The Divine Mercy/McCort team introduced basic and intermediate coding to the students. Earlier this year, Pitt-Johnstown pioneered an innovative and potentially transformational project titled Computational-Learning Opportunities in a Digital Environment (CODE) in partnership with local schools. Through the CODE initiative, Pitt-Johnstown seeks to introduce young people to coding as well as how to use coding skills to improve critical thinking and problem solving skills across all areas of learning. A major area of emphasis is using Pitt-Johnstown's CODE method to enhance teaching and learning in math and other STEM areas so as to improve educational outcomes.
“Coding skills are so important in today’s world”, noted Divine Mercy/Bishop McCort Computer Technology teacher, Mark Anderson. “Today’s children will use coding skills like the previous generation used Excel, PowerPoint, and Word, in both their personal and professional lives. Students from grades 7 to 12 really enjoyed delving into the power of coding to create/modify animated stories and video games while learning”. Ms. Roxanne Jenner from the Pitt-Johnstown CODE initiative worked particularly with 7th through 12 graders using the new 30 Chromebook laptop computers that Divine Mercy/McCort purchased this fall, while other students used upgraded desktop computers in two other computer labs.

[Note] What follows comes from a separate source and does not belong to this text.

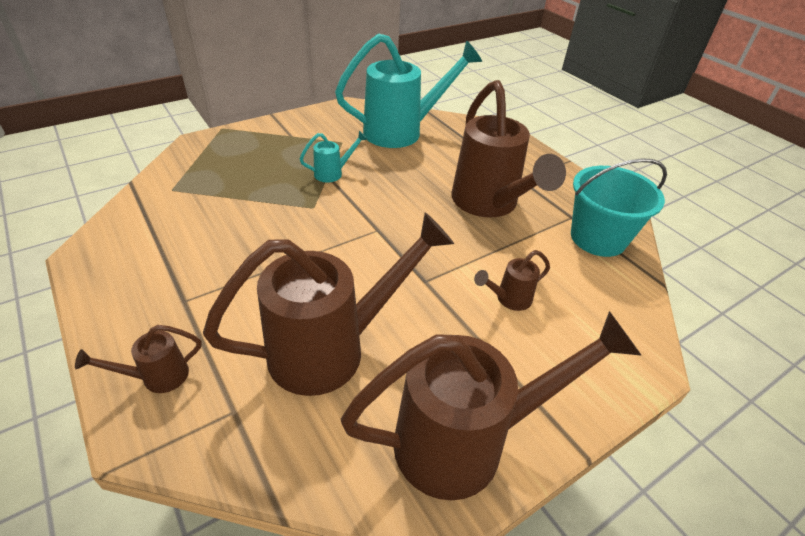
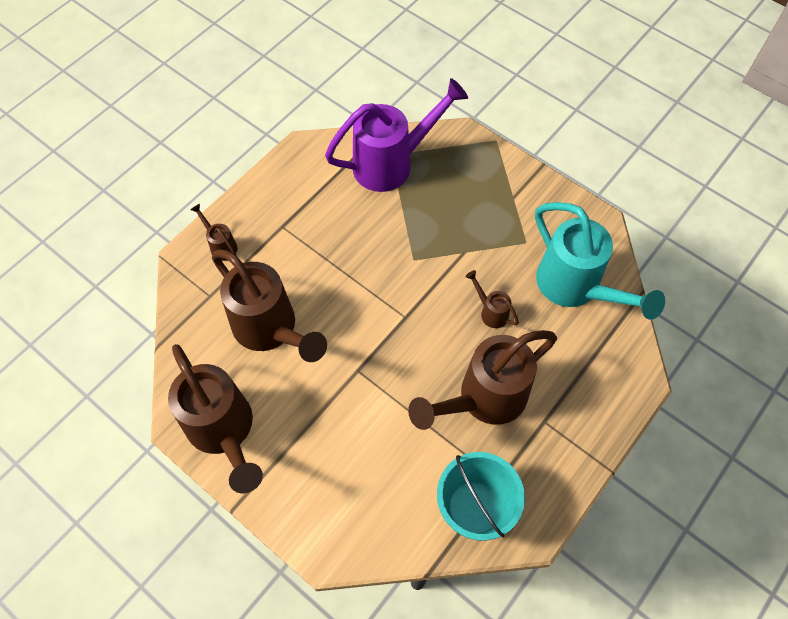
camera: 75 degrees right, 20 degrees up
(183, 191) = (392, 163): none -> purple watering can
(333, 173) = (469, 255): turquoise watering can -> none
(508, 299) = (360, 437): brown watering can -> brown watering can (490, 311)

Over the past few years, Bishop McCort has strengthened its computer technology foundation, most recently with significant upgrades to all of its computer labs and enhancements to the high school curriculum that include classes in advanced HTML coding techniques and units on cybersecurity. Bishop McCort students have also put their computer technology skills to use as competitors in the U.S. Air Force Association’s CyberPatriot competition. This year, three CyberCrusher teams competed in the event and advanced to the state round of competition. This is the eighth consecutive year that Bishop McCort has fielded teams in the national contest. In addition, curriculum improvements as the 7th and 8th grade level include instruction in Scratch and Alice block coding for animated stories and video games.
“We believe that properly engaged, adequately supported and positively motivated, every child is capable of participating in the joy of exploration, the play of figuring things out, and the triumph of discovery as what once seemed puzzling is untangled, explained Pitt-Johnstown president, Jem Spectar. “CODE provides a vehicle for students to create content, rather than just consume it and yes, to have fun while learning and being challenged in new ways. We are thrilled to support Divine Mercy and Bishop McCort in this part of a comprehensive effort to prepare students to thrive in a digital economy.”
The Hour of Code is organized by Code.org, a non-profit dedicated to expanding participation in computer science by making it available in more schools, and increasing participation by women and underrepresented minority students. The Bishop McCort and Divine Mercy program is one of more than 140,000 Hour of Code events that have been scheduled around the world during the 2017-18 school year.